La salle de l’exposition est plongée dans un doux éclairage qui met en relief la douceur des sculptures. On a l’impression d’entrer dans un monde d’une extrême délicatesse. Disposées en mosaïque, les vingt œuvres nous attendent. Ainsi se présente au visiteur la très belle exposition Une pierre pour toi de Marie Hélène Allain présentée au Musée du Nouveau‑Brunswick à Saint-Jean.
En collaboration avec Marie‑Hélène Allain, le conservateur Peter J. Larocque a choisi de tracer un portrait de la production récente de cette grande sculpteure. Ainsi, on y retrouve des œuvres qu’elle a déjà présentées ailleurs et d’autres qu’elle nous offre pour la première fois. Une rare occasion d’admirer son cheminement depuis 1993. Un catalogue fort bien présenté et un dépliant reproduisant en couleurs toutes les pièces permettent de souvenir.
Le titre de l’exposition est aussi celui de la sculpture qui appartient au Musée. Un délicat tronc d’arbre qui semble naître de la pierre qui le supporte et dont le sommet ressemble à une tête de cygne. Sur cette tête, une pierre à peine travaillée, repose à demie enfouie. Offrande à la nature, offrande au regardeur, offrande à la vie. Car c’est de la vie dont il s’agit ici. Marie Hélène Allain aime la pierre et elle la traite avec respect, limitant ses interventions pour en faire ressortir ce qu’elles ont à « dire ». Pendant longtemps, elle travaillait en taille directe’ créant des monolithes. Puis, lentement, d’autres éléments naturels ‑bois, métal, sont venus nourrir la pierre ce qui l’a conduite à l’assemblage, caractéristique fondamentale des sculptures de cette exposition. Dans le catalogue, elle écrit: « Cette exposition montre une série d’œuvres non semblables, mais des œuvres qui ont en commun une pierre qui, après avoir été détachée de sa niche originale, puis cassée, taillée, usée, agencé à d’autres matériaux, a contribué, de quelque façon, à donner vie à une autre pousse. Chaque pierre en montre ici évoque une transformation accompagnée d’une force qui la meut, et chaque sculpture est, en quelque sorte, une variation sur un même thème. Je désirerais que mon exposition soit suffisamment éloquente pour que chacune et chacun de ses visiteurs puisse se dire, ici, il y a une pierre pour moi.»

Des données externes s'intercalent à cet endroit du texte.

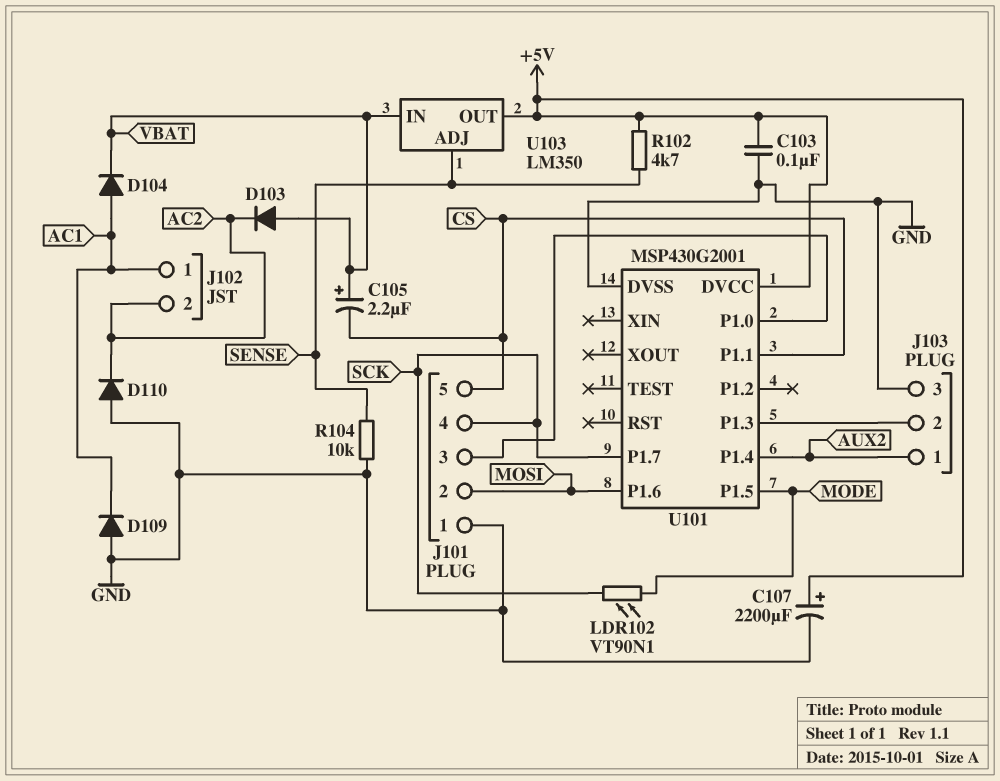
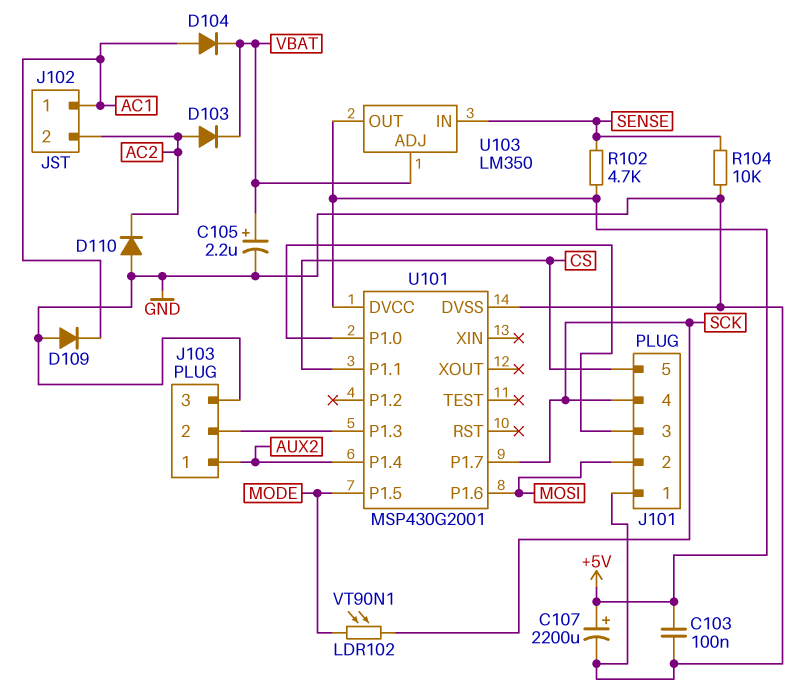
C105: 2.2uF (plus VBAT, minus CS) -> 2.2uF (plus VBAT, minus GND)
D103: diode (A VBAT, K AC2) -> diode (A AC2, K VBAT)
U103 pin ADJ: SENSE -> VBAT
U103 pin IN: VBAT -> SENSE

Les titres des œuvres sont évocateurs de leur sens et de la métaphore qu’elles incarnent. Ainsi cet Hommage à Euclide C. mémorise l’acte de ce voisin qui a sauvé son père de la noyade alors qu’elle avait 15 ans. La douceur du marbre, celle des pièces de bois évoquent le bruissement et le travail de l’eau. Construite en hauteur, elle s’inspire des chutes et en même temps, elle tend vers le ciel, vers l’air, vers l’espoir. Comme c’est le cas de la plupart des sculptures, les couleurs jouent dans le beige, tantôt plus brun, tantôt plus gris. Il s’en dégage un effet presque monochrome comme si la véritable couleur naissait du regard que l’on porte sur la pièce.
Ainsi, aussi, Fort comme la vie dans laquelle deux branches se fondent dans la pierre, semblant à la fois en jaillir et l’embrasser. Là encore la pièce jaillit du sol dans son désir d’envol. Si les pierres qui la composent ont été « flattées» pour en faire ressortir leur délicate beauté, près de la base, une section a été préservée dans son aspect naturel, plus rugueux, plus sauvage. L’intervention de l’artiste s’inscrit au sein même de la pierre, toujours respectueuse
de sa réalité première.
L’ensemble des cinq pièces regroupées sous le titre de La famille tend également vers le ciel mais, ce coup‑ci, les fin, branches aux formes amusantes (car l’humour est aussi présent dans le travail de l’artiste) supportent en leur sommet des pierres qui viennent les compléter sans que l’on sache au premier regard quelle partie est en pierre et laquelle est en bois. Ambiguïté qui vient rappeler que la nature est complexe et que pierre et bois sont souvent reliés.
Alors, lentement, on se promène entre les œuvres en se laissant guider par ce qu’elles nous inspirent. Nul besoin de connaître les arts visuels pour en apprécier la richesse. Le travail de Marie Hélène Allain n’est pas conceptuel mais intuitif et affectif. De la même façon qu’elle se laisse envahir par ce qu’elle ressent quand elle découvre et choisit une pierre, un bout bois, un morceau de métal, et que l’œuvre naît de la rencontre entre ces éléments et son imaginaire, de la même façon le regard du visiteur enveloppe l’œuvre qui résonne en lui laissant apparaître une émotion une réflexion sur la vie.
A voir absolument d’ici le 15 avril.